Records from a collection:
<<<<

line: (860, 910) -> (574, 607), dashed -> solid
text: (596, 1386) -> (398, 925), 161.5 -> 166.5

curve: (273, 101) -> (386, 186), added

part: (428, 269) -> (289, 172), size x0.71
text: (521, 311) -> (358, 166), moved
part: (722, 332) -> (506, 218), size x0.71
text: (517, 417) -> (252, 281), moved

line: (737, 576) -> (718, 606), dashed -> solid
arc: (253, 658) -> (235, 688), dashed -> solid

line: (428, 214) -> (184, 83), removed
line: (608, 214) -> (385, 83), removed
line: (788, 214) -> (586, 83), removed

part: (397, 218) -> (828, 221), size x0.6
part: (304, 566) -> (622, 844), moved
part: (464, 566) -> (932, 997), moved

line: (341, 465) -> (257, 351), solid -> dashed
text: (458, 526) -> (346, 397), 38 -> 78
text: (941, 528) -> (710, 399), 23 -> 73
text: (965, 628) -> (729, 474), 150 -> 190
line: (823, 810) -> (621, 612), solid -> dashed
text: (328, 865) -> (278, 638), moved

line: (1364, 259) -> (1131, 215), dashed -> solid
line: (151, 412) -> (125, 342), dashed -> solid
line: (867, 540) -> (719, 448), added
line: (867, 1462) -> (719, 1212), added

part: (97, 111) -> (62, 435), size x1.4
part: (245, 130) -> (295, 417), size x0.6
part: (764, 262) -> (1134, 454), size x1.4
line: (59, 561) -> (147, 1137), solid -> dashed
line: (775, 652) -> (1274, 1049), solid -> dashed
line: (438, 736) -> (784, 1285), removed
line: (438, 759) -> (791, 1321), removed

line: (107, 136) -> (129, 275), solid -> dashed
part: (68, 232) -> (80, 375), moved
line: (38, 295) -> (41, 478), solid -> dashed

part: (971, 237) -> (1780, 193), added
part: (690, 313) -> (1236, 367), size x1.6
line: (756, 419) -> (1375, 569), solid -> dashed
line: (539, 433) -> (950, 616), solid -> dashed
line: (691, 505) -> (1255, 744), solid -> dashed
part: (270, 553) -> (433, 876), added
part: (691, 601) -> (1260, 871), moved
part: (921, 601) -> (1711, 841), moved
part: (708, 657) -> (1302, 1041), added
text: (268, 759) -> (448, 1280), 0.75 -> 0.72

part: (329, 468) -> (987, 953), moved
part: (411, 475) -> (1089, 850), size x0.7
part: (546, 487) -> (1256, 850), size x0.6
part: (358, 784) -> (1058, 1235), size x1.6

>>>>

= Task instructions =
Write out each line above with the word "text".

= Finished task =
text: (596, 1386) -> (398, 925), 161.5 -> 166.5
text: (521, 311) -> (358, 166), moved
text: (517, 417) -> (252, 281), moved
text: (458, 526) -> (346, 397), 38 -> 78
text: (941, 528) -> (710, 399), 23 -> 73
text: (965, 628) -> (729, 474), 150 -> 190
text: (328, 865) -> (278, 638), moved
text: (268, 759) -> (448, 1280), 0.75 -> 0.72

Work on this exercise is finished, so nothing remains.